【岐路 バスと観光新たな関係 116】どう解決 乗務員不足13 高速バスマーケティング研究所代表 成定竜一


 2014年にサービスを開始したバス乗務員専門の求人情報サイト「バスドライバーnavi(どらなび)」の短期的なミッションは、求職者と求人企業の正しいマッチングを行い、生産性や定着率を上げることである。

 全国に約5千のバス事業者が存在するが、その多くは貸し切りバス専業の事業者である。しかし、一般の人が日常的に接するバスサービスは、路線バスである(前者はBtoB事業、後者はBtoC事業だと言い換えることもできる)。特に、公営交通(都バスなど)や大手私鉄系の場合、事業者名の認知度は極めて高い。

 そのため、バス乗務員を目指す人の多くが、路線バスの乗務員を念頭に置いている。結果として、貸し切り専業の事業者は求人に苦戦することになる。

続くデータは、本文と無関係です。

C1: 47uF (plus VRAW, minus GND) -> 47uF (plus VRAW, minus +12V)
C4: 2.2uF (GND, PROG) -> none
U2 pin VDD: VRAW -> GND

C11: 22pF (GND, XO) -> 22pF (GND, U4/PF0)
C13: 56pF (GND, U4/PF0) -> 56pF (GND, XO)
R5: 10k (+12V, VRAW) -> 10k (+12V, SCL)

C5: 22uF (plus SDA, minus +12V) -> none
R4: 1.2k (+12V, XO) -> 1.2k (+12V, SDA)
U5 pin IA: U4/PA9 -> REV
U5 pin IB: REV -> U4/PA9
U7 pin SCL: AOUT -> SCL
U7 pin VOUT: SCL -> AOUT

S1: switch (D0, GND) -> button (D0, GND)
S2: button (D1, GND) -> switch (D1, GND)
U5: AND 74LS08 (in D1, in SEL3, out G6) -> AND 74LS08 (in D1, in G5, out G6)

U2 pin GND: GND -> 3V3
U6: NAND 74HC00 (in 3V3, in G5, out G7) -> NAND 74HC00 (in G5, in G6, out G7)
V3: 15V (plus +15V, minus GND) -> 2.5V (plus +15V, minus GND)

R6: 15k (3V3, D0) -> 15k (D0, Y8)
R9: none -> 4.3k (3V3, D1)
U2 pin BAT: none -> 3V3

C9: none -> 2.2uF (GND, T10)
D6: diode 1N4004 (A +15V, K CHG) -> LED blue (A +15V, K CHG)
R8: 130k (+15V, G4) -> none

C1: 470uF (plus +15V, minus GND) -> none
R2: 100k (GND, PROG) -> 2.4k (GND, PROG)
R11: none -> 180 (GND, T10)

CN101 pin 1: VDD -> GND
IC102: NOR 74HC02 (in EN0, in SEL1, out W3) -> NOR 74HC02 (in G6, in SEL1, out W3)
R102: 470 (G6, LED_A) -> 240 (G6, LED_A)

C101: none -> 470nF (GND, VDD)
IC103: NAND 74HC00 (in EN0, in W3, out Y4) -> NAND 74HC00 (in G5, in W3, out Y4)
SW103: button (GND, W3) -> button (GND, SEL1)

 その一方で、近年、特に大手私鉄系事業者の乗務員は、事故防止はもちろんのこと、言葉遣いや身だしなみなど接客業としての側面についても高いレベルを求められる。乗務員を目指す全ての者がそのハードルをクリアできるとは思えない。現に、大手私鉄系事業者の場合、全応募者のうち内定を出す者の比率は1割強だといわれる。

 経営の安定性や給与などの待遇面では私鉄系をはじめとする路線バス事業者には劣るが、中小規模の貸し切りバス事業者の中には、自身が乗務員経験を持つような経営者が家族的な社風の中で未経験者を1人前の乗務員に育て上げることを得意とする事例もある。

 本来、目当ての事業者から内定を得られない場合、別の選択肢があるはずだが、これまではどのような選択肢があるのかを知ることさえ難しかった。あるいは、路線バスの乗務員の場合、食事休憩などで営業所(車庫)に戻って過ごす時間が長いため職場内の人間関係が密であるのに対し、高速バス専業、貸し切りバス専業の事業者の場合は多くの同僚と一堂に会す機会が少ない。このような職場環境や働き方の差についても好き嫌いがあるはずだが、これまでは求職者が手にする情報が少なかった。